Berita

Prabowo Perintahkan TNI-Polri Jadi Tentara dan Polisi Rakyat yang Dicintai

Advertisement

Presiden Prabowo Subianto memberikan arahan penting kepada jajaran Tentara Nasional Indonesia (TNI) dan Kepolisian Negara Republik Indonesia (Polri) dalam Rapat Pimpinan (Rapim) di Istana Kepresidenan, Jakarta, Senin (9/2/2026). Fokus utama arahan tersebut adalah penguatan institusi agar menjadi lebih kuat, profesional, dan dekat dengan rakyat.

Penguatan Institusi dan Pelayanan Publik

Menteri Sekretaris Negara (Mensesneg) Prasetyo Hadi menjelaskan bahwa Presiden Prabowo menekankan pentingnya TNI dan Polri menjadi garda terdepan dalam memberikan pelayanan kepada masyarakat. “Bapak Presiden memberikan pengarahan-pengarahan untuk bagaimana TNI maupun Polri harus menjadi institusi yang kuat, profesional, dan terutama tadi pesan beliau adalah untuk menjadi tentara rakyat dan polisi yang dicintai oleh rakyat,” ujar Prasetyo kepada wartawan di kompleks Istana Kepresidenan.

Prasetyo menambahkan bahwa kinerja TNI-Polri dalam satu tahun terakhir patut diapresiasi. Banyak tugas yang telah dilaksanakan, bahkan yang dianggap di luar tugas pokok, namun menunjukkan peran vital dalam membantu masyarakat. “Kalau kita perhatikan kan baik TNI maupun Polri memang dalam satu tahun ini banyak juga melaksanakan tugas-tugas yang mungkin selama ini dianggap di luar tupoksi, tetapi sebagai tentara rakyat, sebagai polisi rakyat, kita merasa bahwa kehadiran TNI maupun Polri itu sangat membantu masyarakat juga,” tuturnya.

Advertisement

Evaluasi dan Perbaikan Berkelanjutan

Dalam Rapim tersebut, Presiden Prabowo juga mendorong agar TNI-Polri terus bersatu, merapatkan barisan, dan melakukan perbaikan institusi secara berkelanjutan. “Evaluasi, tadi kan bagian dari evaluasi. Untuk menjadi TNI yang kuat, yang profesional, yang maju itu kan bagian juga dari bentuk evaluasinya untuk terus bersatu, mengedepankan kepentingan bangsa dan negara, dan kepentingan masyarakat,” jelas Prasetyo.

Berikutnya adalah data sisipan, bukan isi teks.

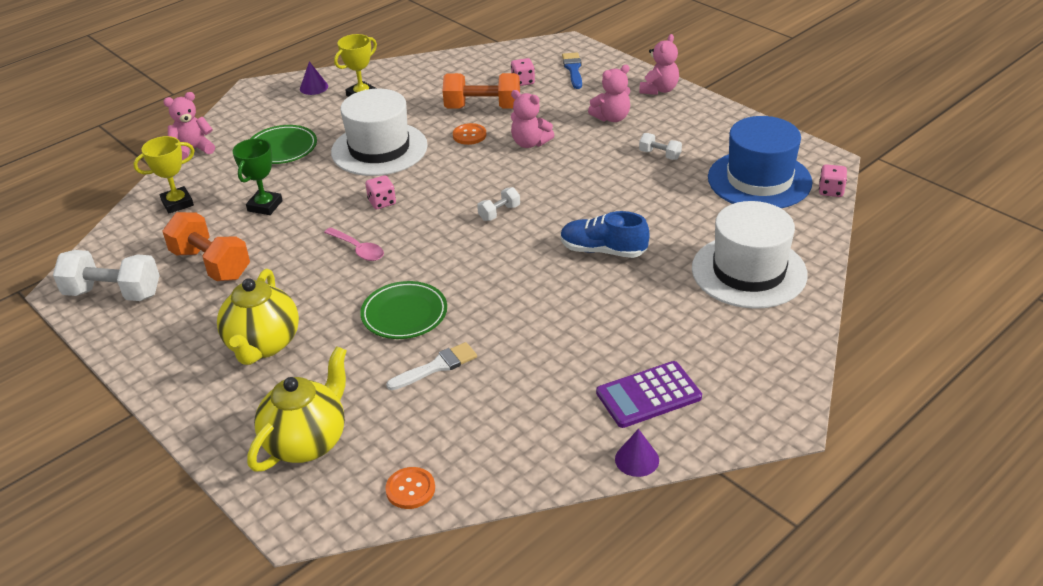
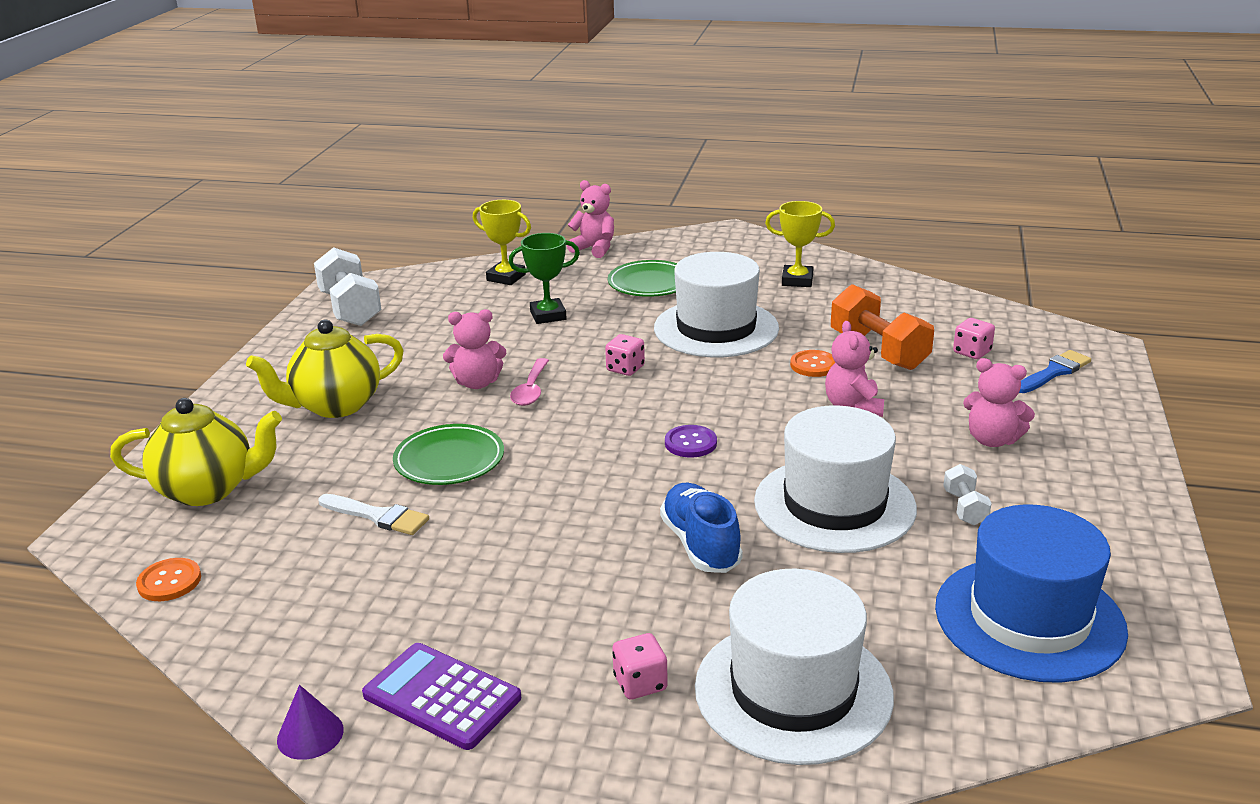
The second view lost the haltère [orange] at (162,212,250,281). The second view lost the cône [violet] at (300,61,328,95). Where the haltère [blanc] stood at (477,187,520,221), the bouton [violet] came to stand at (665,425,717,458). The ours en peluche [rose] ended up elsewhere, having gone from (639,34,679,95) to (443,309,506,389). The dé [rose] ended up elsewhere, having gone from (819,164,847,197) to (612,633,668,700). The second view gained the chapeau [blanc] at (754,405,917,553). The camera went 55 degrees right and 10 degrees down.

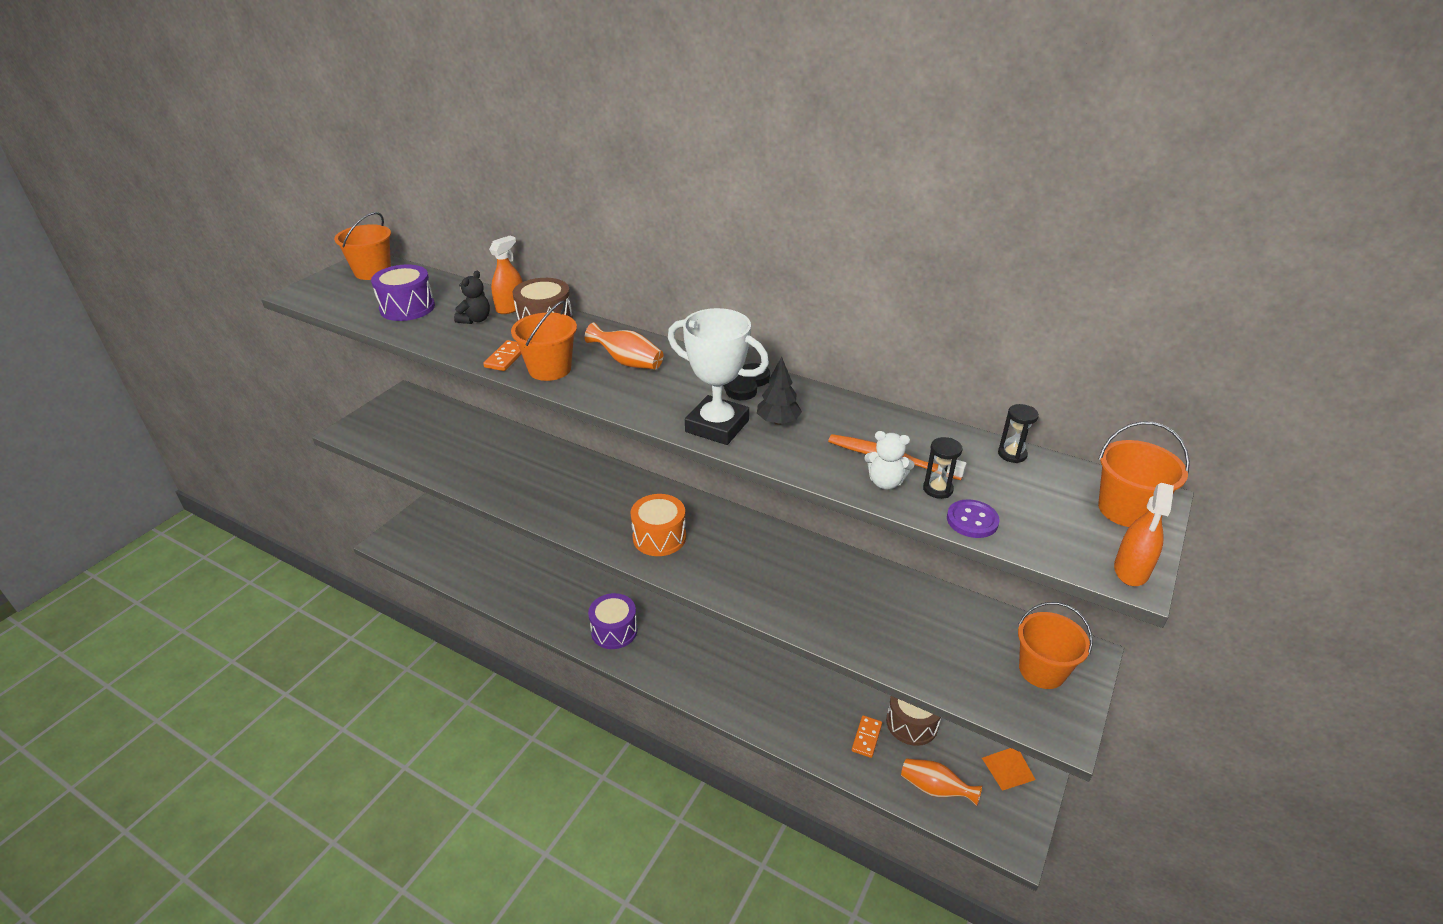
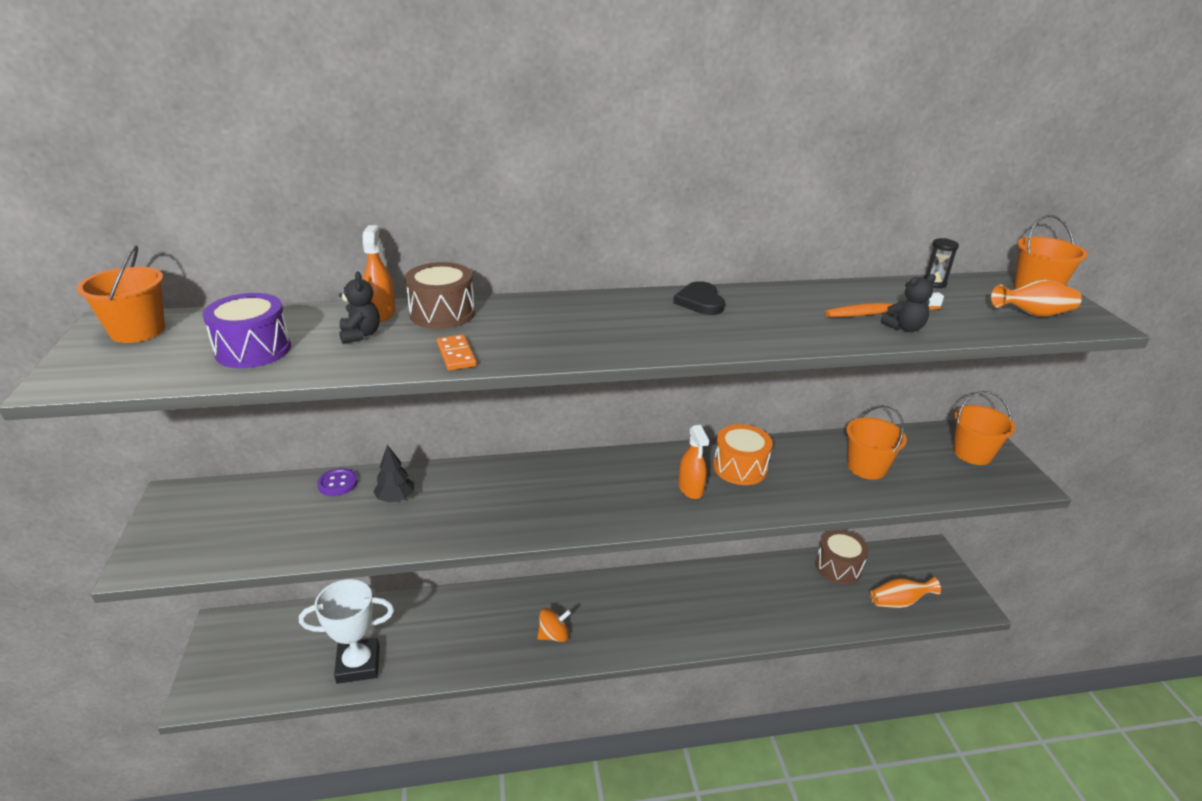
The seau [orange] ended up elsewhere, having gone from (511,301,577,381) to (846,405,907,480). The vase [orange] ended up elsewhere, having gone from (584,323,663,369) to (991,280,1082,317). Where the tambour [violet] stood at (588,593,638,649), the toupie [orange] came to stand at (537,608,571,642). The tambour [orange] ended up elsewhere, having gone from (630,494,686,556) to (713,424,773,485). The trophée [blanc] ended up elsewhere, having gone from (668,308,769,445) to (299,579,394,684). The arbre [noir] ended up elsewhere, having gone from (757,357,802,425) to (373,445,414,503). The second view lost the domino [orange] at (852,715,882,758). What was the ours en peluche [blanc] at (864,431,914,490) turned into the ours en peluche [noir] at (881,274,936,332). The second view lost the sablier [noir] at (923,437,963,499). The bouton [violet] ended up elsewhere, having gone from (947,499,1000,538) to (317,468,358,496). The second view lost the pyramide [orange] at (982,748,1036,791). The vaporisateur [orange] ended up elsewhere, having gone from (1114,483,1174,586) to (678,425,709,499). The camera went 40 degrees left and 5 degrees down.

Rapim TNI-Polri yang diselenggarakan di halaman kompleks Istana Kepresidenan ini dihadiri oleh lebih dari 650 peserta dari unsur TNI, Polri, serta para menteri terkait. Sejumlah menteri Kabinet Merah Putih turut hadir, antara lain Menko Polhukam Djamari Chaniago, Wamenko Polhukam Lodewijk, Menteri Pertahanan Sjafrie Sjamsoeddin, Wamenhan Donny Ermawan, Mendagri Tito Karnavian, Mensesneg Prasetyo Hadi, Kepala BRIN Herindra, dan Sekretaris Kabinet Teddy Indra Wijaya.